Ce qui se passe en Grèce est effectivement décisif. En guise de compléments partiels :
• On peut d’autant moins s’étonner de la volonté du KKE et du Pame (le P »c » et son syndicat) de contrôler les manifestations, y compris par la force, que leur « rôle dirigeant » est désormais contesté, non seulement dans la rue, par le choix de l’affrontement à l’état, mais par d’innombrables initiatives de base (comités de chômeurs, assemblées de quartiers) dont des tentatives syndicales, voir « Retour à la base – Méditations sur le renouveau du syndicalisme grec » (http://www.cip-idf.org/article.php3?id_article=5876)
• La question de la dette « publique » ne peut plus être dissocié de celle de la dette individuelle et intime lorsque l’on nous explique que chaque enfant qui nait en France le fait avec 16 000 € de dettes, lorsque le fait de recevoir le RSA va se traduire par l’imposition de 7 heures de travail hebdomadaire, lorsque les retraités sont désormais eux aussi pointé du doigt comme des « assistés parasites » qui profitent de la collectivité (cf lors du dernier mouvement pour les retraites), voir à ce sujet « Dette objective et dette subjective, des droits sociaux à la dette » (http://www.cip-idf.org/article.php3?id_article=5782)

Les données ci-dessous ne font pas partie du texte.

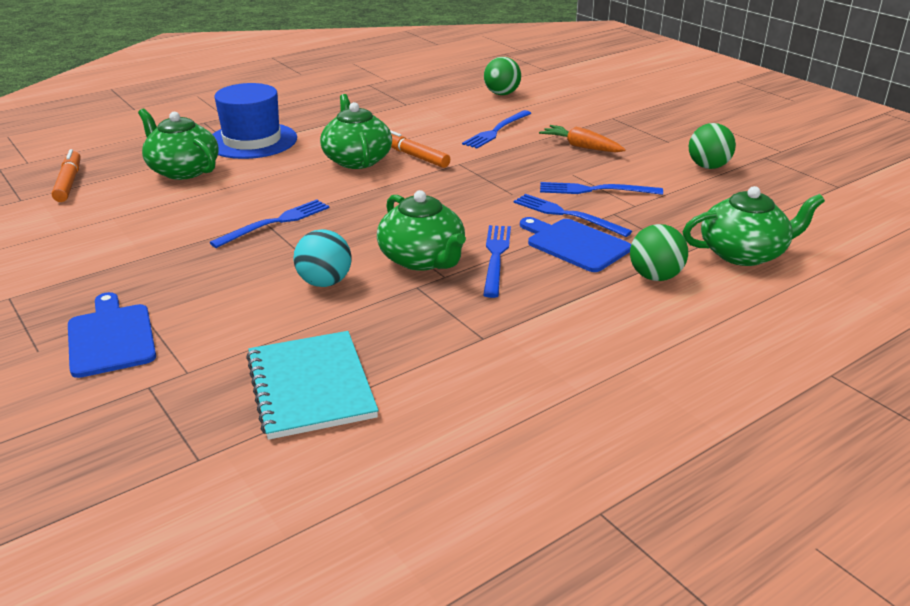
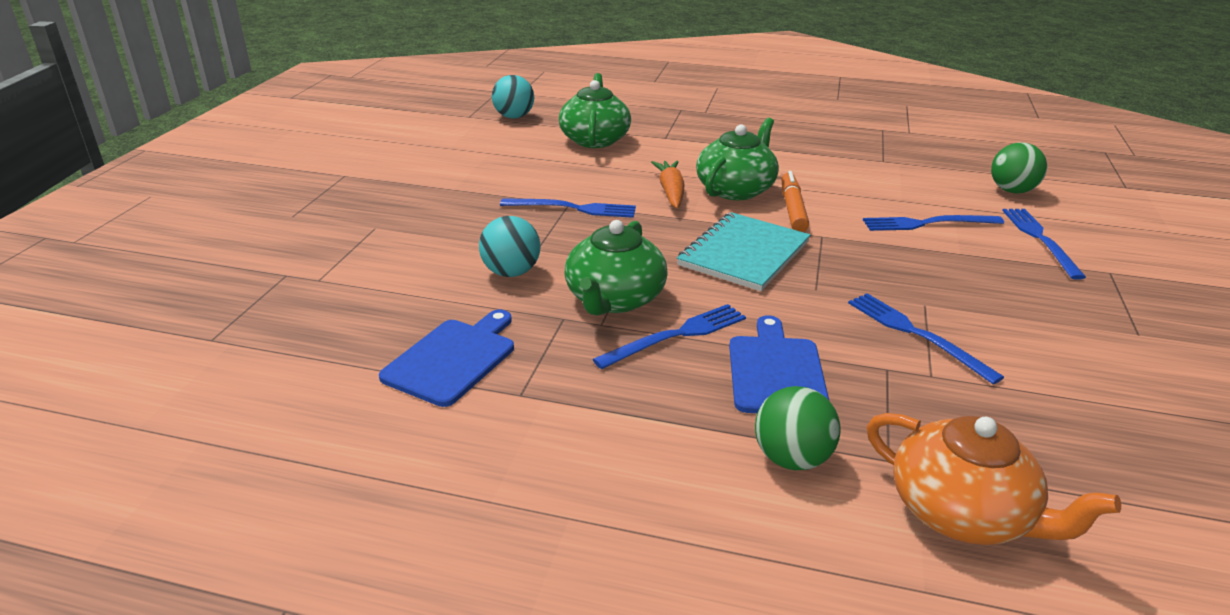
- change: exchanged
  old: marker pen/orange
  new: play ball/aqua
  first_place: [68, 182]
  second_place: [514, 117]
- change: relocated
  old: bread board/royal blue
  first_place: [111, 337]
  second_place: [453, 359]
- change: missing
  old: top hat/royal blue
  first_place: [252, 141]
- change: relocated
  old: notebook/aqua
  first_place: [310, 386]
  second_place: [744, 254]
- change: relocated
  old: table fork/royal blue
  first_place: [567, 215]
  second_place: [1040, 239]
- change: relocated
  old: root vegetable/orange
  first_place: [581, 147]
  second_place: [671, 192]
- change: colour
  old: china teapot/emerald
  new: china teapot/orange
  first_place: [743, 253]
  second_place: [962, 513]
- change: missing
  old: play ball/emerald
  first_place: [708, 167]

Tout ça me rappelle une autre époque. Je bossais en Hongrie l’année de la chute du mur de Berlin. Et me demandais chaque jour ou presque comment le système allait encore pouvoir tenir un semaine ou un mois de plus…
Vente d’arme – avec quel(le)s intermédiaires, consultants, dérivation politique ? – VS morale illégitime.
Notre ami le Roitelet élyséen vient de prêcher notre sacrifice devant un Pernaud tout petit dans sa culotte Ricard et un Calvi plus que jamais fidèle à son patron Lagardère.
Il y a loin de la coupe à la joie, des Indignés à une possible révolte générale renversant l’ordre auto-institué.
La recette est partout demandée, mais partout triomphent la peur et le repli, l’attente et l’exaltation des annonces, faute du dynamisme des coordinations massives.
Et les autres qui ne lâchent rien…
Ainsi, hier soir, à l’heure de grande passivité télévisuelle, Poutou avocat des pauvres, des réprouvés, des révoltés, ouvrier et porteur du flambeau NPA s’est fait marcher dessus par deux journalistes de cour – Pulvar et Polony -, portant l’impeccable griffe mode du PAF.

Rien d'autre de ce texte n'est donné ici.